Trening na szosie z Kamilem do Głuchowa i z powrotem. W trakcie powrotu mała awaria - kapeć. Łatanie zajęło ponad godzinę, przez zamoknięte łatki, które nie chciały trzymać. Ponadto zapas który woziłem ze sobą okazał się dziurawy. Dopiero łatki Kamila pomogły. Zmoknięci i zziębnięci wróciliśmy o 22 do domów...
Pomimo niesprzyjającej pogody, udało się zrobić trening szosowy z Kamilem do Skotnik. Początkowo nie padało, więc jazda była dosyć znośna, pomimo pryskającej wody spod kół. Niestety w połowie drogi zaczął padać dosyć intensywny deszcz, który powodował lekki dyskomfort ;) Do domu dojechałem prawie cały mokry (jedynie windstoper uchronił mnie przed przemoczeniem). Odczyt z pulsometru: HZ 15% FZ 34% PZ 49% Zapomniałem dodać, że wiatr dziś nieźle hulał, ale na szczęście był boczny ;)

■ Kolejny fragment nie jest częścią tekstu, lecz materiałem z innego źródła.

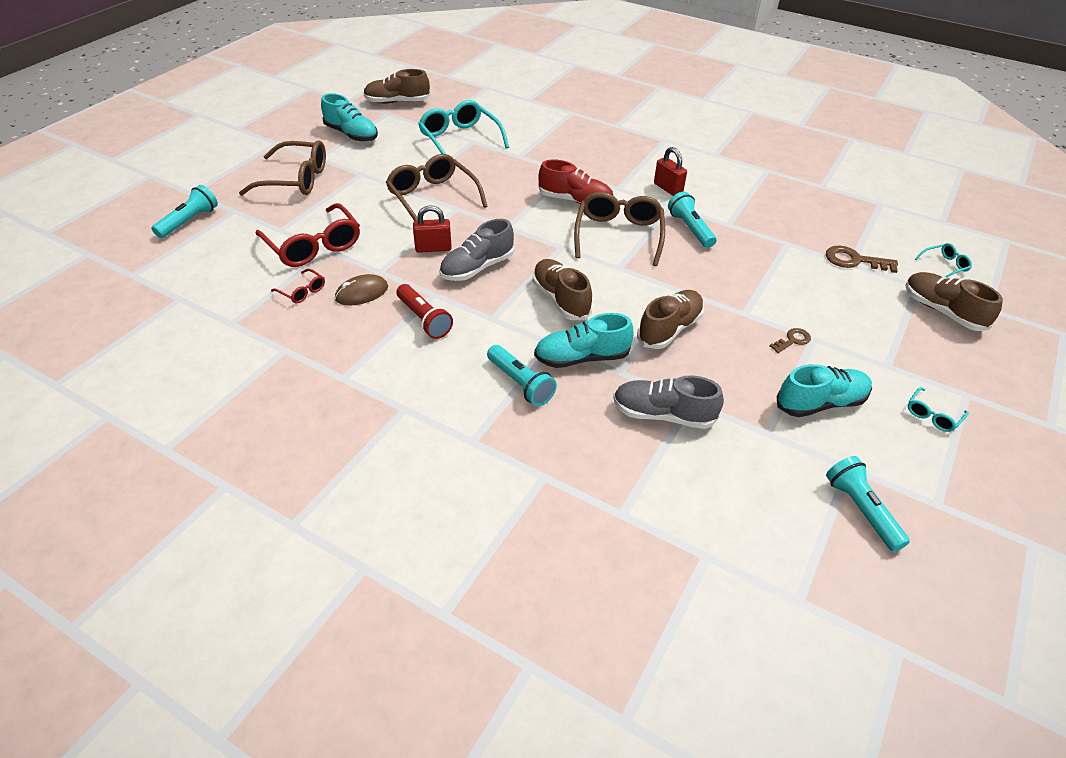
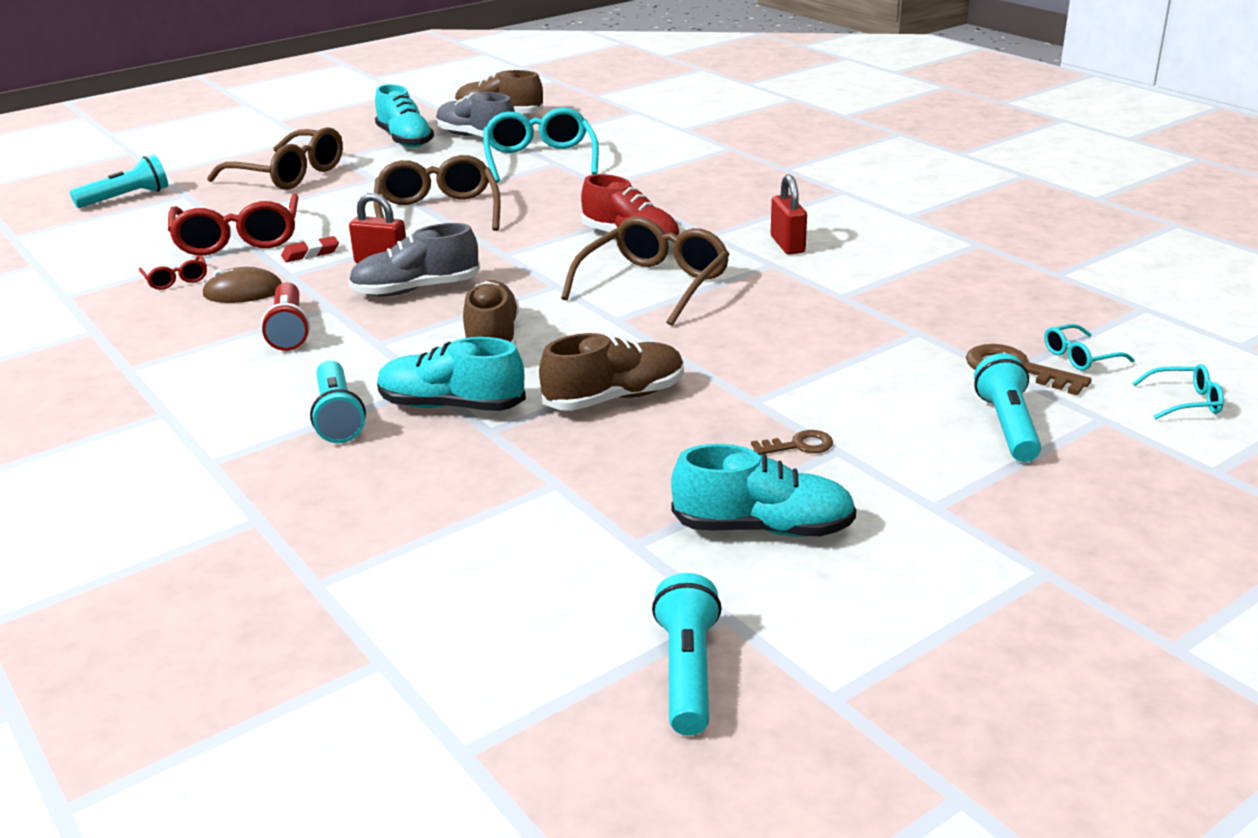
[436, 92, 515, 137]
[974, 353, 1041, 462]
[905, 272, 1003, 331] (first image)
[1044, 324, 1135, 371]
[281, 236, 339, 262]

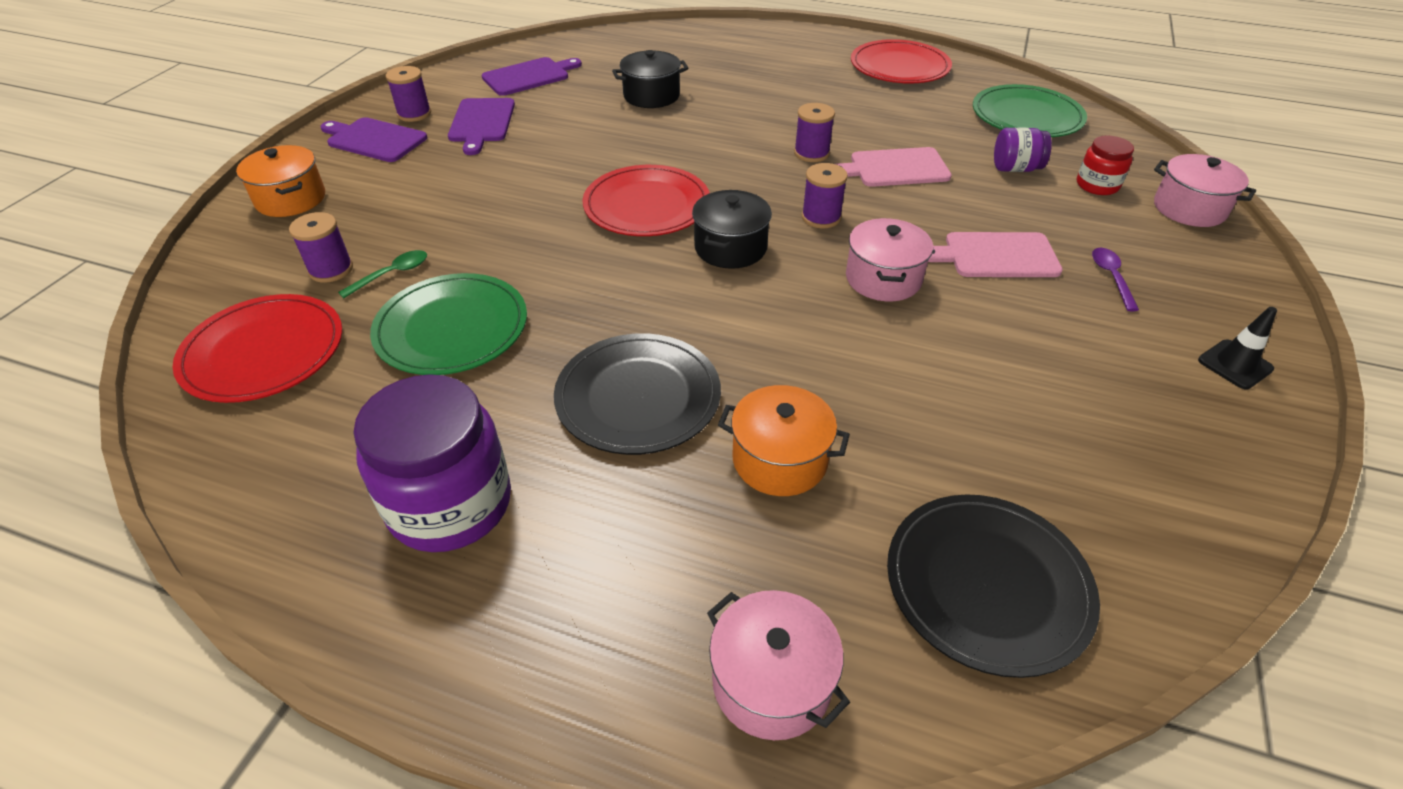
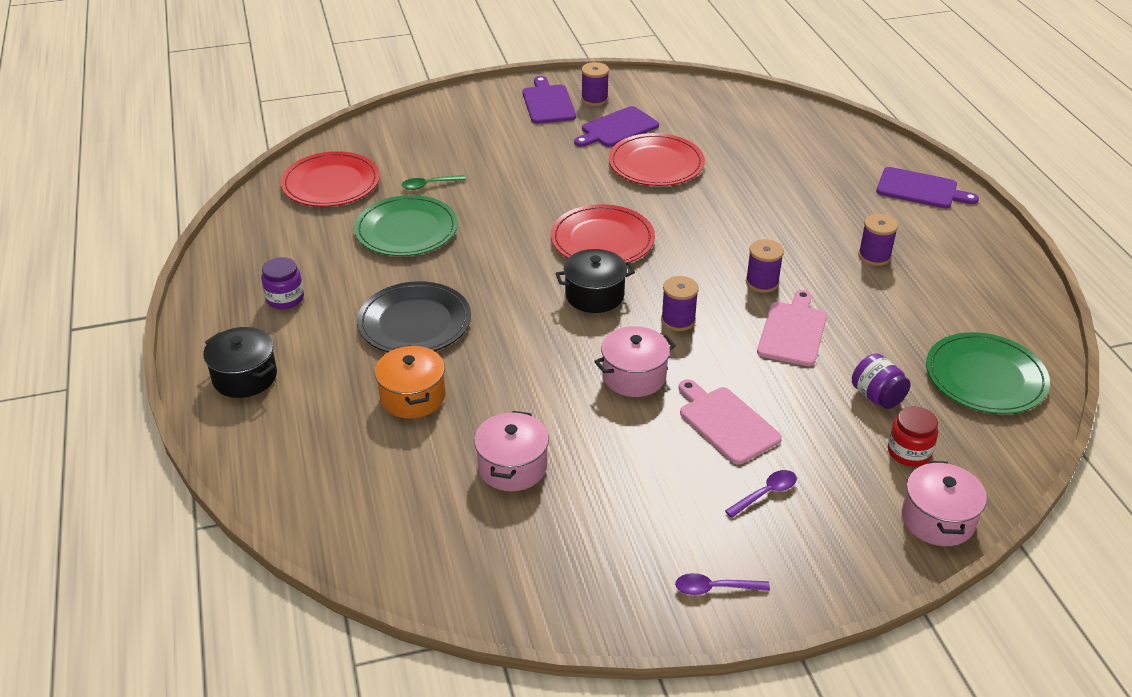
[236, 145, 325, 217] (first image)
[858, 214, 898, 266]
[402, 175, 466, 190]
[261, 257, 304, 309]
[876, 167, 979, 208]
[203, 327, 277, 398]
[474, 411, 549, 491]
[757, 290, 827, 366]
[609, 133, 705, 186]
[887, 494, 1100, 678] (first image)
[675, 573, 770, 595]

Pomimo niesprzyjającej pogody umówiłem się na kręcenie korbą razem z Kingą i nowo poznanym kolegą - Michałem. Trasa to dobrze znane mi tereny Wiśniowej Góry i Andrespola. Pod koniec wycieczki bardzo błotniście i mokro, ze względu na padający deszcz. Pomimo tego nie przemokłem jakoś strasznie - grunt to dobre wdzianko ;).